Working like this forces an economy in prose, an ergonomics. There’s no room for slack. And it forces you to mine every moment, write it properly as a move, with the dynamics of such; each panel has to work like a little narrative in its own right — just as a scene or chapter has to. But in a way, setting that constraint on yourself makes it easier. It’s like breaking down a program you need to write into discrete functions. So I can usually sit down and fire through something like this in a single night and in a single draft. Each panel being written with the editing taking place in real time: a sentence comes out, gets tweaked; next sentence comes out, gets tweaked; both get tweaked; repeat till you have the finished panel; move on. I might skip ahead to make notes. I might go back to tweak a word here or there. But each panel is of a size it’s easy to hold in your head. You can tell if it’s right or not, like code or poetry. And parsing narrative into moves like that means you can hold the larger structure in your head. Mostly. As I get above one thousand words, that’s why I have to start chunking panels into passages, grouping moves into exchanges: a structure of sixteen panels would be unwieldy; better to think of it as four exchanges of four moves each. Actually with each move functioning as a narrative beat, as you get a bigger structure, you want a rhythm of bigger beats on top of that anyway, just as in a novel where each chapter works as narrative beat, you want a rhythm of bigger beats at the act level.
AM: The representation of Death in this story is that of a beast with an ape’s body and a wolf’s head. It immediately evokes the feeling of something unpredictable, something primordial and yet horrible. It’s a very distinctive image. Why did you choose to present the character of Death in this way?

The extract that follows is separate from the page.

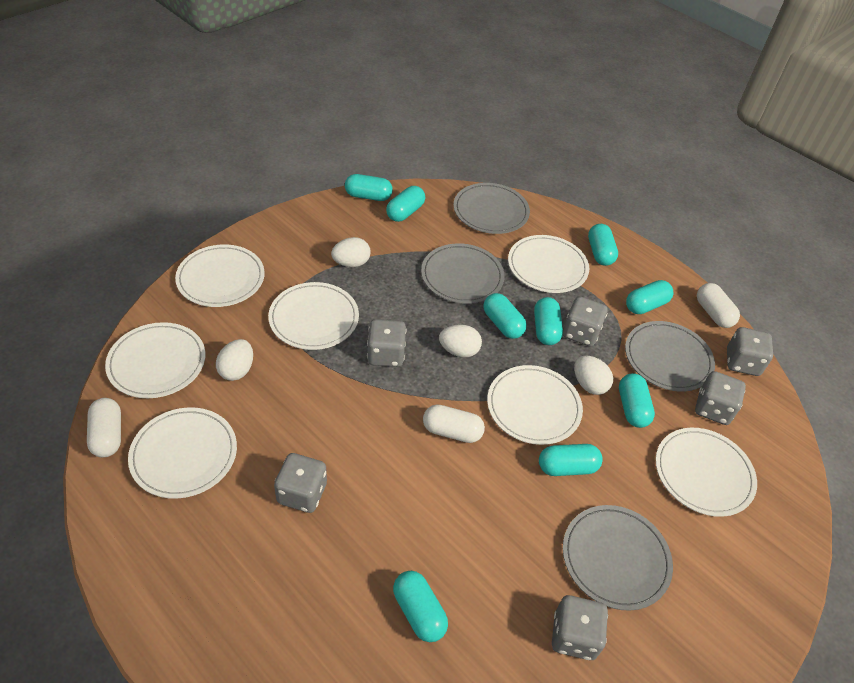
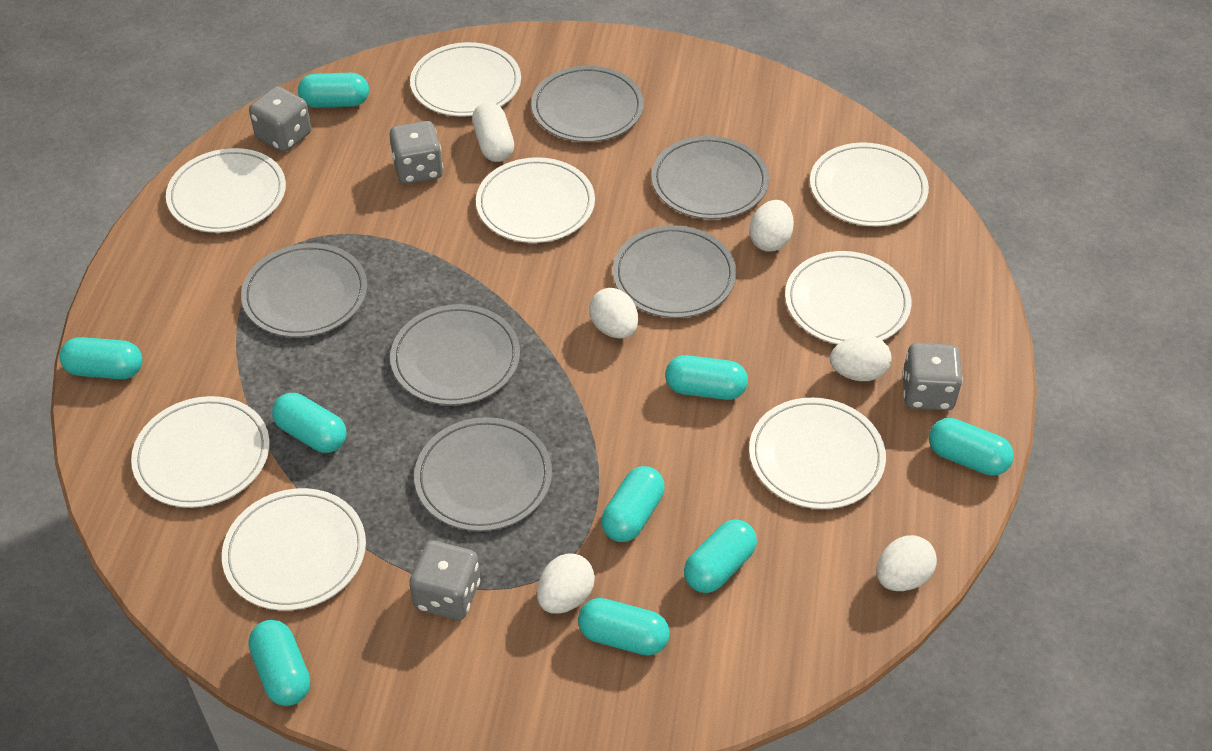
grey dice: 6 -> 4
grey plate: 4 -> 6
white capsule: 3 -> 1
white egg: 4 -> 5
white plate: 7 -> 8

HD: Simple answer: Charles Starkweather. One of the interesting things about the killer the movie Badlands was based on, one of the things they leave out of that story, is the fact he had visions, delusions… or psychotic ideation he articulated as such. Starkweather talked about having met Death: Death came to him out in the hills, as a man with the head of a bear, took him down through the golden fires of Hell and offered him a deal — you can see where the story is coming from. The point is, when I read of this, it chimed so wholly with my own teenage ideation, it was instant recognition. Starkweather painted. I wrote. Creativity makes you reach for a figurative way to articulate experience. Maybe he did actually hallucinate, but if you’d put a gun in my hand at age 15 and asked me afterward why I used it, I’d have cast my ideation in exactly those figurative terms: that I’d met Death. Not that it was like I’d met Death. Your fucking banal so-called reality, I’d have said, isn’t half as true as this.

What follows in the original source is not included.